Throughout the history of Psalms scholarship, attention has been placed largely on individual psalms. Form-criticism, championed by Hermann Gunkel, and the cult-functional method of Sigmund Mowinckel (in which he saw the interprter’s task as being to reconstruct, from the various psalms, the religious and worship life of ancient Israel, and to assign a specific cultic Sitz im Leben to each individual psalm) have long ruled the day. Recently, however, a shift in Psalms scholarship has occurred, looking at the larger whole and attempting to discern the meaning behind its shape and shaping. This shift was brought about by the late Gerald Wilson.

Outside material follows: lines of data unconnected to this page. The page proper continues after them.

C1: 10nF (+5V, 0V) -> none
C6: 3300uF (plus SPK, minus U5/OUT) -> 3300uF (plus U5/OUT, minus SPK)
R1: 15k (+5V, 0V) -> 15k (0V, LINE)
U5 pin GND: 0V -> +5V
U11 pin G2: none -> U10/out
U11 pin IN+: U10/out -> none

In the first half of the 20th century, Gunkel stated in his seminal Einleitung (Introduction to the Psalms) that “no internal ordering principle for the individual psalms has been transmitted for the whole” (2). Recent scholarship has challenged Gunkel’s claim.
Wilson’s Ph.D. dissertation at Yale in 1981 (subsequently published by SBLDS in 1985), The Editing of the Hebrew Psalter, argues that Books I-III have a different editorial history than IV and V. He cites the following as evidence:
1) Comparative texts: Mesopotamian hymnic literature (Sumerian Temple Hymn Collection and the Catalogues of Hymnic Incipits)
2) Qumran manuscripts evidence a certain stablility in shape, content, and ordering for Books I-III; Books IV-V, conversely, are much more fluid and unsettled.
3) Differing organizational techniques: Books I-III are broken up by author designation in the psalm superscription; Books IV-V have many untitled psalms and are thus broken up by hwdw / hllyh
4) Content: Books I-III appear concerned with the Davidic monarchy and its failure; Books IV-V witha time prior when YHWH was king.
Wilson has provided a convincing case, in my view, that the Hebrew Psalter has been shaped in a purposeful way. The Qumran material itself is a superlative check in favor of this view. It is point #4, however, that has spawned a great many subsequent reflections and investigations into the overarching metanarrative of the Psalter. If the Psalter has been shaped, what is its shape?
In a later and still formative essay (“Shaping the Psalter: A Consideration of Editorial Linkage in the Book of Psalms,” 1993), Wilson expands upon this earlier argument. He avers that there exists a series of interlocking frames that connect the various collections together. The frames are as follows:
i. royal covenantal frame: Pss 2 and 87, 88, 89
ii. Davidic frame: Pss 3-41, 51-71+72
iii. Asaphite frame: Pss 50 and 73-83 and 86
iv. Qorahite frame: Pss 42/43-49 and 84-85
i. Davidic frame: Pss 107-117, 136-145
ii. Torah: Pss 118-135
iii. Wisdom frame: Pss 107-145
These frames, represented graphically (as Wilson does in the article cited here) evinces a highly intentional structuring of the Hebrew Psalter. Yet, at the macro-canonical level, Wilson sees the shape of the Psalter as clarified through three interrelated, larger frames.
Two segments of the Psalter:
Royal Covenantal Frame (Pss 2-89)
Wisdom Frame (Pss 90-145)
Final Overarching Wisdom Frame
i. ashre in Pss 2 and 144 (Ps 2:12 // Ps 144:15)
ii. Ps 1 and 145 both speak of “two ways”
So, for Wilson, the final shape of the Psalter (expanding upon his connecting it with the failed Davidic monarchy and the return to a focus on YHWH’s sole rule in Books IV-V, noted above) is that of a wisdom collection advocating one to “trust YHWH” and not be reliant upon earthly kings or institutions. Hope lies in YHWH alone. The overarching metanarrative of the Psalter is, then, for Wilson, that YHWH reigns!
More recently, Nancy deClaisse-Walford has taken up and expanded on Wilson’s thesis. She argues that the final form of the Psalter is a post-exilic statement of Israelite identity, and that the five books narrate the history of ancient Israel. She outlines the structure as follows:
Book I: David and Solomon’s reign
Book II: David and Solomon’s reign
Book III: laments over oppression during the Divided Monarchy
Book IV: Babylonian exile and rethinking identity
Book V: Rejoicing in the restoration of YHWH as king
Seminal for Wilson and deClaisse-Walford both is that David returns at the close of Book V, but in a much different manner; he is no longer the king to whom one looks, but rather is the worship leader, encouraging and directing Israel’s praise to YHWH alone as king. For deClaisse-Walford, Israel survives because she was able to shape and reappropriate her traditional and cultic literature into “a constitutive document of identity: the Hebrew Scriptures.”
Wilson’s view has been highly influential. J. Clint McCann has published a piece that extends Wilson’s thesis even further, noting a hesitancy towards the Davidic monarchy already at the seams of Books I-III.
The shape and shaping of the Psalter is a question about which most have thought very little. How does Wilson’s thesis grab you? DeClaisse-Walford’s?